“If I Were a Poor Black Kid”: How About Empathy Without Stereotypes?

The recent Forbes piece, “If I Were a Poor Black Kid,” written by self-described middle-class white man, Gene Marks, is inspiring heated responses. As a friend of mine put it, “It’s the current outrage of the internet.” People are discussing it on Facebook, Marks’ image has become a meme, and most importantly, several writers have taken to the web with thoughtfully crafted responses. The controversy not only represents a compelling conversation; it also provides an opportunity for educators who want their students to be curious and think critically.

In his article, Marks enumerates the various steps he would take as a “poor black kid” to transcend poverty; steps that highlight the importance of accessing technology…and simultaneously tend to highlight Marks’ lack of understanding of the group he is apparently attempting to help.
 
I was struck by many of the responses I have read, including Ta-Nehisi Coates’ “A Muscular Empathy,” in The Atlantic. He notes Marks’ deficit of understanding and applies it to race relations in the United States more broadly. To combat this deficit, he urges us to presume that the behavior of those we do not understand is nonetheless rational, which can – and should – lead to curiosity instead of uninformed assumptions.
 
Curiosity is something Tanenbaum’s Education Program emphasizes. We believe it is important for all students to remain interested in things that are unfamiliar – including but certainly not limited to race, economic class and belief systems. We focus on young people developing the instinct to inquire respectfully of those who have different experiences and learning to acknowledge those experiences just as we value our own. This is a manifestation of the “muscular empathy” that Coates imagines. And this empathy leads to debunking the stereotypes that even the most well-intentioned of us can hold.
 
Marks’ article and the many responses to it should be shared with the population about whom they are ostensibly written: the students.
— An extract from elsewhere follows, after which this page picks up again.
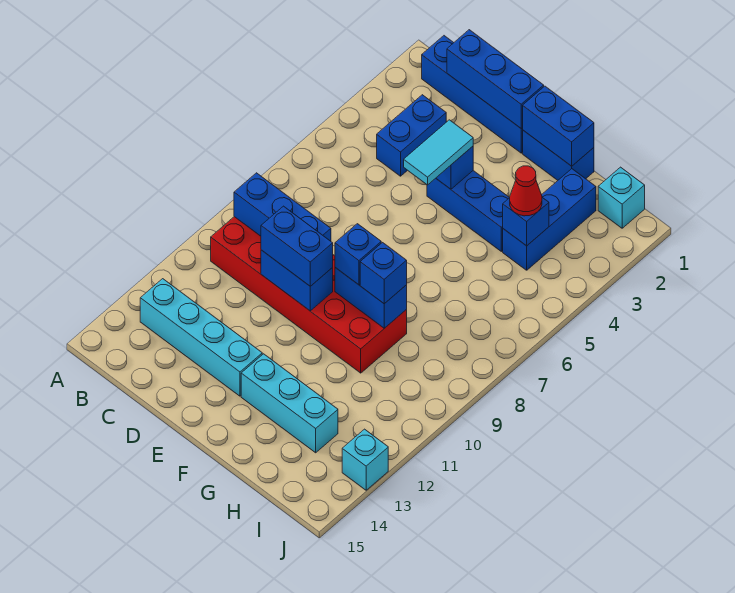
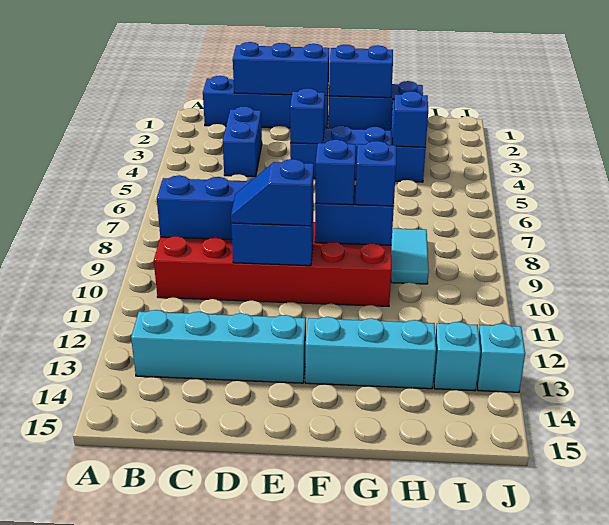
blue brick D10:E10 level 3 -> blue slope D10:E10 level 3 top E
cyan tile E4:E5 level 3 -> cyan tile H8:H9 level 1
blue brick F1:G1 level 1 -> blue brick F1:H1 level 1
red cone H4 level 3 -> none
cyan brick I1 level 1 -> cyan brick I13 level 1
All too often, young people are not trusted with the weight of issues that affect them directly.  But issues of racism, classism and unintended (or intentional) stereotypes need to be addressed. We encourage educators to harness this challenging online conversation and use it as a teaching moment with high school students who can read the articles, examine the positions presented, discuss the contents, explore how the positions relate to their own experiences and enact the empathy that Coates posits as an alternative to Marks’ approach.